Thanks For The Band Recommendation, Target!
Earlier this week, I was watching “Gossip Girl,” and during a commercial break, an ad for Target came on. I’m not really sure what the Bullseye was promoting though, because all I could focus on were the words being sung in the background. “One day I woke up, and there was more to love…” I quickly jotted down a few lines from the lyrics, then turned to my computer and Googled the phrases. A couple minutes later, after scrolling through a page or two of search results, I found what I was looking for: “More to Luv” by Minnutes. While I don’t normally buy entire albums off of iTunes without first listening to a few songs, I had a good feeling about this band Minnutes and downloaded Pretty Baby right then. It was exactly what I was hoping: indie pop music with a cute and catchy sound. Strangely enough, I recognized another song, one called “I Can,” as well. I’d heard it in an ad for Dove Go Fresh.
Advertising companies know consumers listen to the music in commercials. Apple is especially good at using songs from up-and-comers that reinforce the brand’s cool factor. The bands, in turn, get a paycheck and a little name recognition—or at the very least, one of their songs becomes forever associated with the Shuffle, Nano, iPhone, or App Store. And what do we, the consumers, get? Music recommendations.
While most people probably wouldn’t want to admit to downloading a song they’d heard in an ad on TV, Apple or otherwise, I think commercials are wonderful sources of new music, especially the stuff I like: adorable-sounding songs sung by women. This genre doesn’t get major play on radio stations, but it accompanies product ads marvelously. And I don’t even think about the commercials they accompanied (to the companies’ chagrin, I’m sure) when I’m bopping around to a fun, upbeat tune.
Did you hear the song in the Chevy Traverse ad with shoes falling from the sky? That’s Emy Reynolds. When I first searched for the song from that commercial last September, she didn’t even have an album out. According to her MySpace page, an EP is coming soon.

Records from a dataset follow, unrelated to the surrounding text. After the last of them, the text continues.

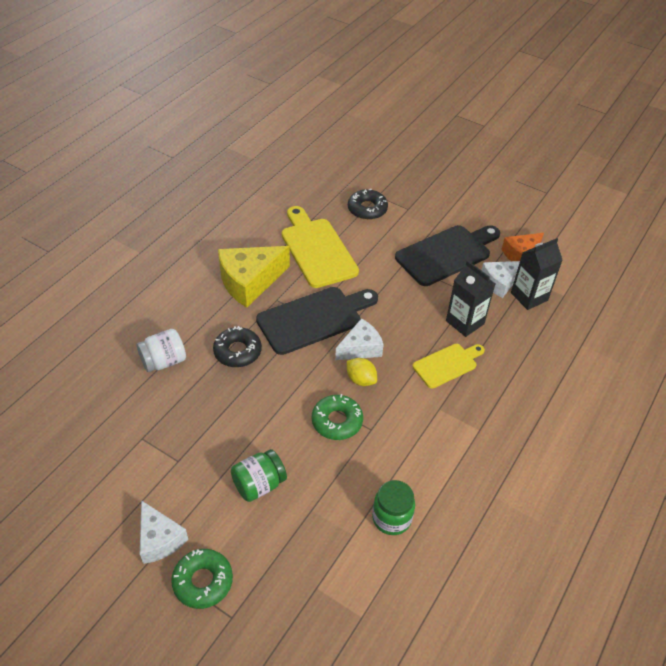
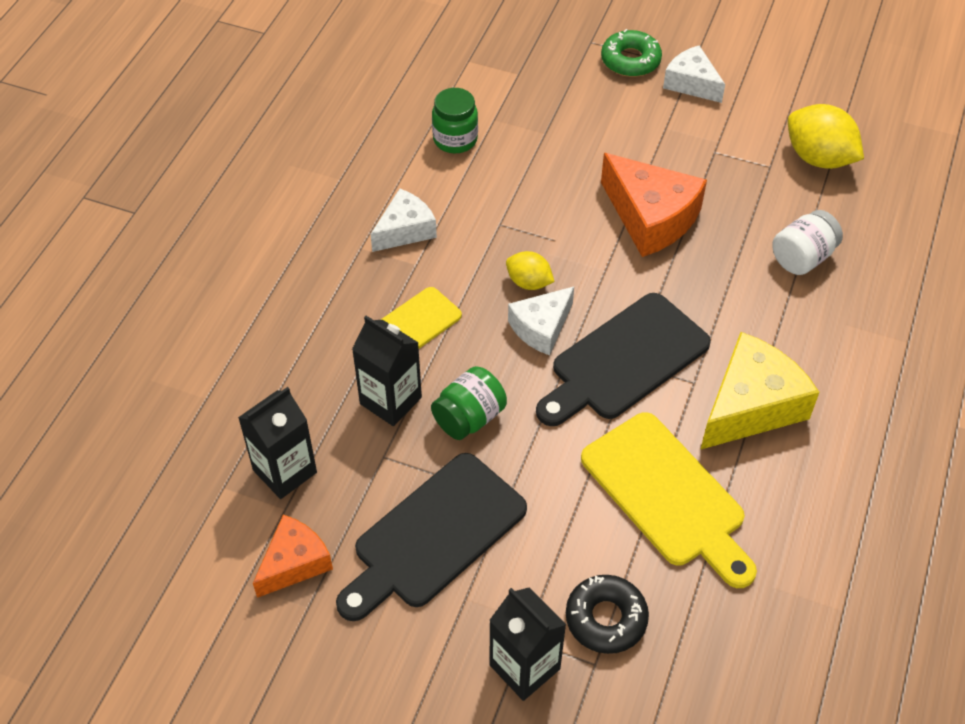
camera: 170 degrees right, 5 degrees up
(99, 438) = (818, 158): none -> yellow lemon
(237, 351) = (712, 289): black donut -> none
(255, 412) = (650, 218): none -> orange cheese
(259, 485) = (612, 145): green jar -> green jar (469, 417)
(337, 421) = (545, 225): green donut -> none
(410, 200) = (524, 667): none -> black carton
(500, 282) = (334, 491): white cheese -> white cheese (405, 230)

And the music in Old Navy’s sweater commercial last winter? That was Ingrid Michaelson singing “The Way I Am.” I’d heard her name before the commercial but didn’t bother listening to her music until I heard her voice in an ad for cheapo knitwear. Actually, while they don’t get much recognition for breaking new artists the way Apple does, Old Navy has a good commercial music track record. The Weepies, a favorite of mine, were featured in a holiday ad last year (they also had songs in JC Penney and L.L. Bean commercials). And Lenka’s “The Show” got play in last year’s spot for great jeans.

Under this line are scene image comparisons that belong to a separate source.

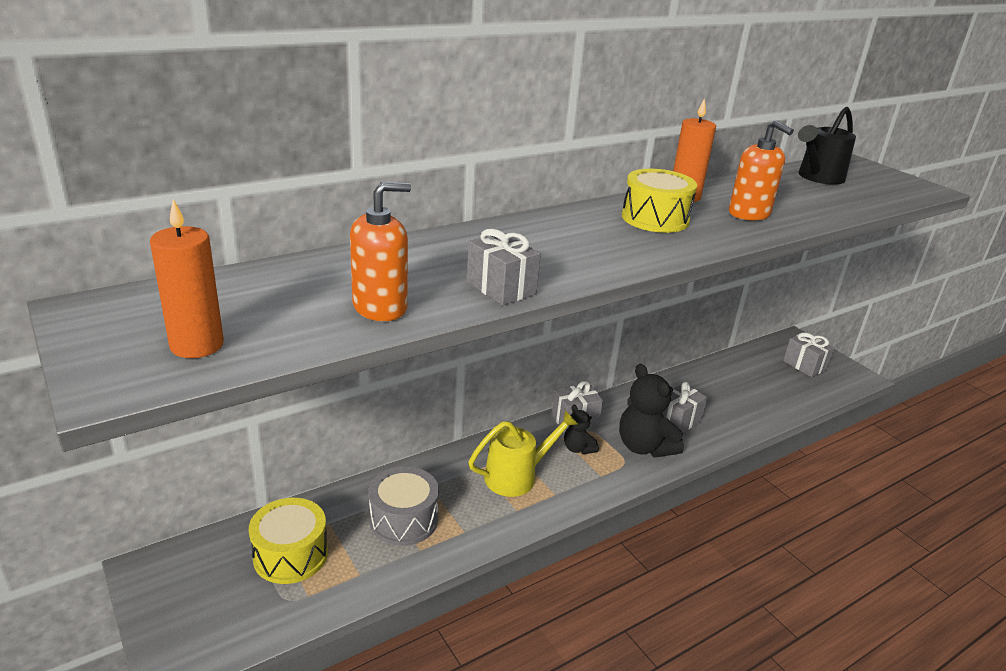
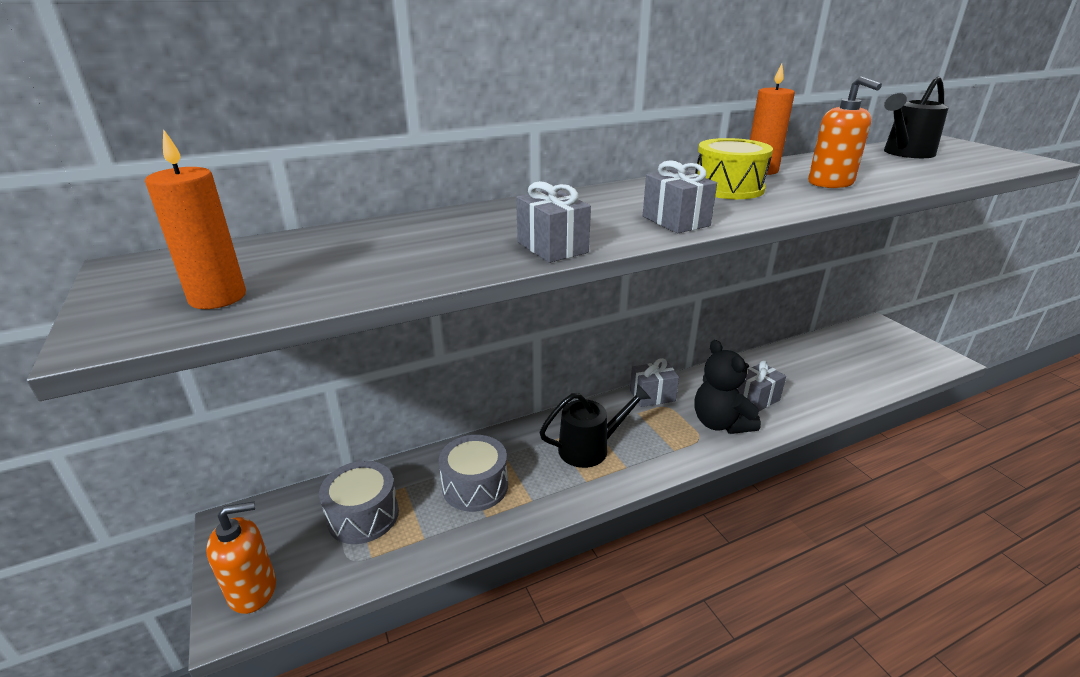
camera: 10 degrees right, 0 degrees up
(290, 555) = (363, 515): yellow drum -> grey drum
(380, 307) = (420, 264): orange soap dispenser -> orange soap dispenser (253, 590)
(517, 476) = (590, 448): yellow watering can -> black watering can
(578, 448) = (653, 423): black teddy bear -> none
(804, 365) = (888, 348): grey gift -> grey gift (675, 221)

Even though these artists have “sold out” by some people’s standards, I don’t like them any less for lending their songs to corporations. Everyone needs to make a living, and when you’re in a small band that isn’t playing at Madison Square Garden, you’re probably barely getting by. If a car company thinks your song will put consumers in a pleasant mood while they hear about “best-in-class cargo room,” why not take the national exposure?

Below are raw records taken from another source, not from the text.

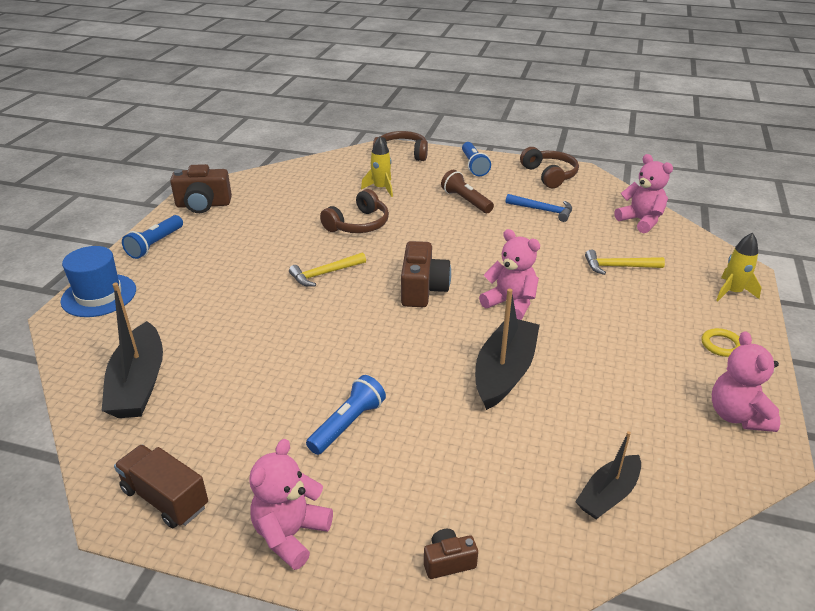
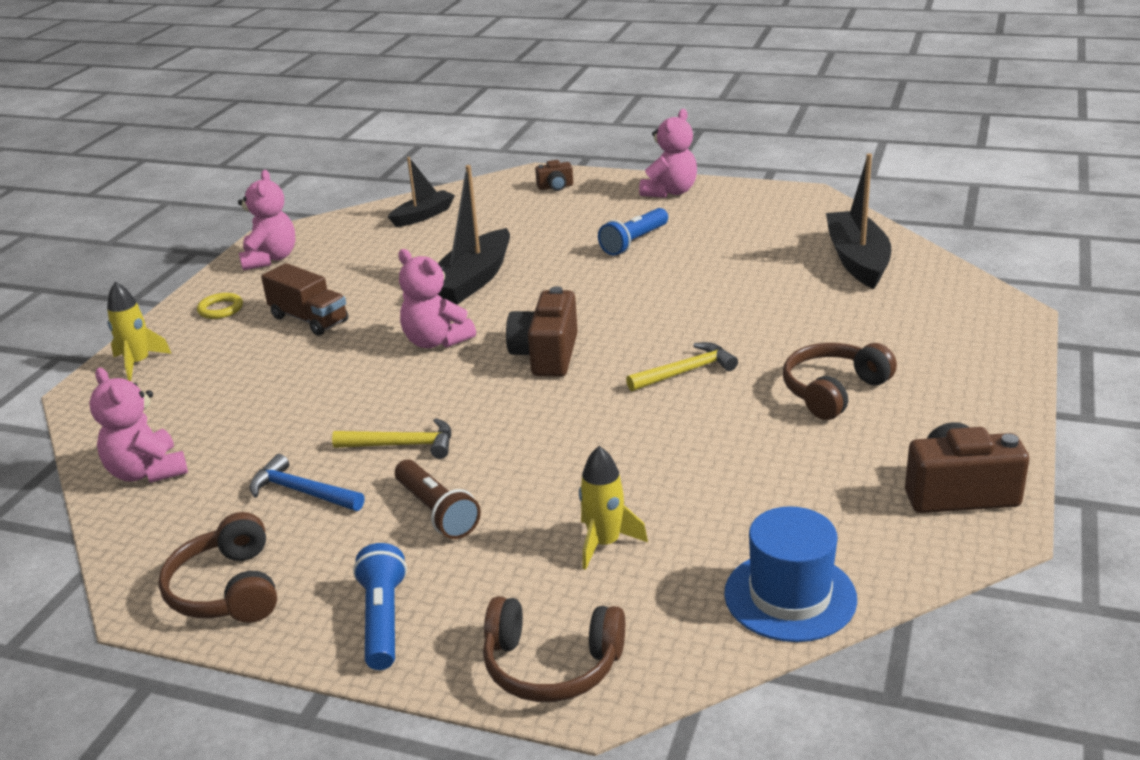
camera: 175 degrees left, 5 degrees down
(99, 295) = (992, 336): blue hat -> blue hat (790, 596)
(155, 244) = (980, 410): blue flashlight -> none
(165, 498) = (776, 202): brown truck -> brown truck (309, 319)
(358, 224) = (644, 455): brown headphones -> brown headphones (833, 391)
(618, 267) = (256, 392): yellow hammer -> yellow hammer (402, 445)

Apparently, I’m not the only person who takes note of songs played in commercials and isn’t ashamed of adding them to my iPod. That Minnutes song Target used is leaps ahead of the album’s other songs in the popularity rankings on the iTunes Music Store. And there are tons of websites that list what songs have been featured in which commercials for easy reference. Not including “More to Luv” and “I Can,” Pretty Baby has eight songs that haven’t been heard in ads. I’m crossing my fingers that “IceDream,” will make it into a commercial for Breyer’s Double Churn Light.